Durán was born on 12 December 1899 in Alcoi, Alicante into a musical family with close connections to the Teatro Real de Madrid. When she was a 9-year-old, she enrolled at the Conservatorio Superior de Música y Declamación to study piano while also taking painting classes. As an 18-year-old, she enrolled at Escuela de Bellas Artes de San Fernando along with Rosa Chacel and Matilde Calvo Rodero. While there, she also developed lifelong friendships with Salvador Dalí, Gregorio Prieto, Maruja Mallo and Timoteo Pérez Rubio. Durán was one the founders of the Lyceum Club Femenino in Madrid, alongside María de Maeztu, Zenobia Camprubí, Isabel Oyarzábal, Victoria Kent and María Martos. In 1929, she became the Cátedra of the Indumentaria del Conservatorio de Música y Declamación. She was the first woman to hold the position. She worked alongside Irene López Heredia, Lola Membrives, Margarita Xirgu and Rivas Cherif creating costumes until 1931. During this period, she also helped found the Teatro Escuela de Arte. As a consequence of the Spanish Civil War, she went into exile and settled in Buenos Aires, Argentina by September 1937 where she continued to work. Durán returned to Spain in 1963, successfully fought the government to get a pension and opened a cocktail bar in Peñíscola. She produced three autobiographical works in this period including Sucedió, Así es and El rastro de Madrid, along with unpublished plays deposited in the Archivo del Museo Nacional del Teatro de Almagro. Durán died on 10 December 1993 in Madrid after a long battle with illness.

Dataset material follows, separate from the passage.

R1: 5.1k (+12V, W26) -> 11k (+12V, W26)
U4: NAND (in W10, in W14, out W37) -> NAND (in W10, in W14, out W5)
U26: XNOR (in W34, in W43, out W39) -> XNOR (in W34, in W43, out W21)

In her later life, she focused exclusively on painting and having her work appear in exhibits.
Elena Fortún
Elena Fortún, born in Madrid on 17 November 1886 with the name María de la Encarnación Gertrudis Jacoba Aragoneses y de Urquijo, was another prominent woman in the 1920s. Known in this period for her vividly written children’s stories that were first published in 1929, her work would later play the same role for many Spanish children as Richmal Crompton, Mark Twain or Roald Dahl did for British and American kids.

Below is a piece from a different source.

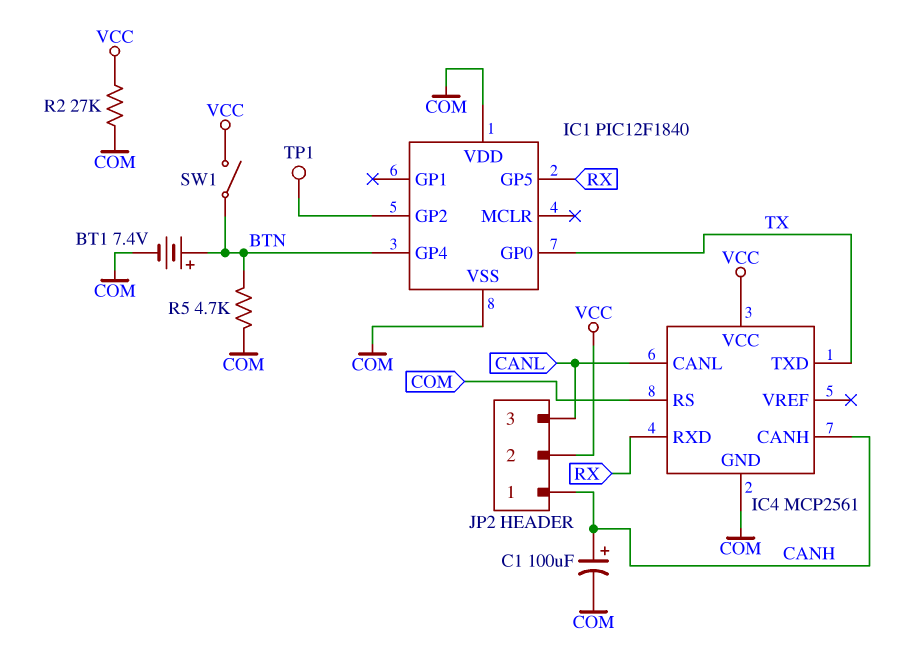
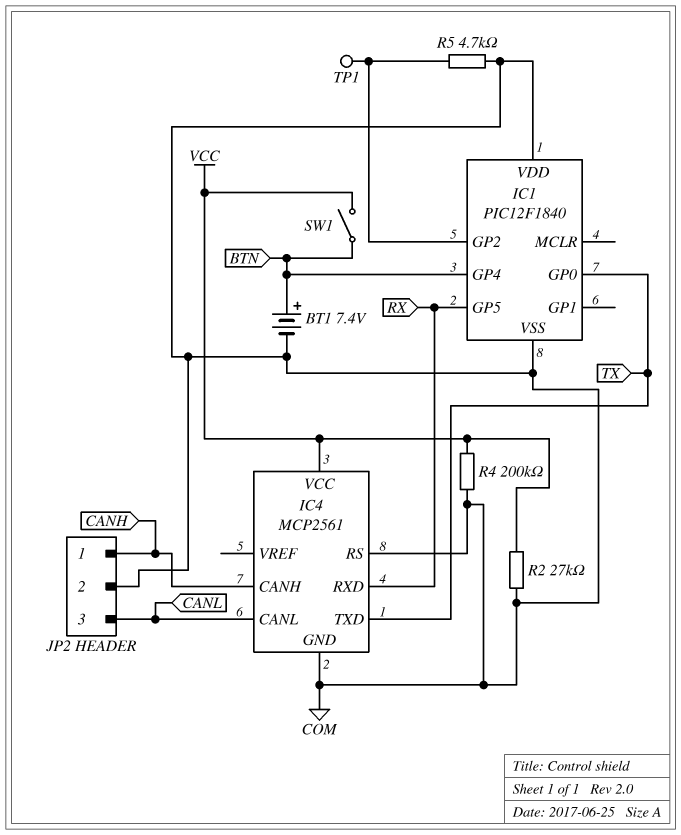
C1: 100uF (plus CANH, minus COM) -> none
JP2 pin 2: VCC -> COM
R4: none -> 200k (COM, VCC)
R5: 4.7k (BTN, COM) -> 4.7k (COM, IC1/GP2)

Fortún had an unhappy childhood and never managed to fit in. As a young child, she knew that she never wanted to marry and never wanted to bound herself forever to a man; she wanted the ability to make her own decisions without male interference. Despite these beliefs, in 1908 she married a cousin, a playwright and member of the Generation of 1914, with whom she went on to have two children. It was her husband her encouraged her to take up writing. In this period and later in the Second Republic and Civil War periods, she remained Republican sympathetic but largely apolitical, allowing her to later avoid imprisonment by the regime. Sometime in the 1920s, Fortún became involved with Matilde Ras. In 1950s, her lesbian novel Oculto sendero would quietly begin to circulate inside Spain among the country’s lesbian and would not be officially published until after her death.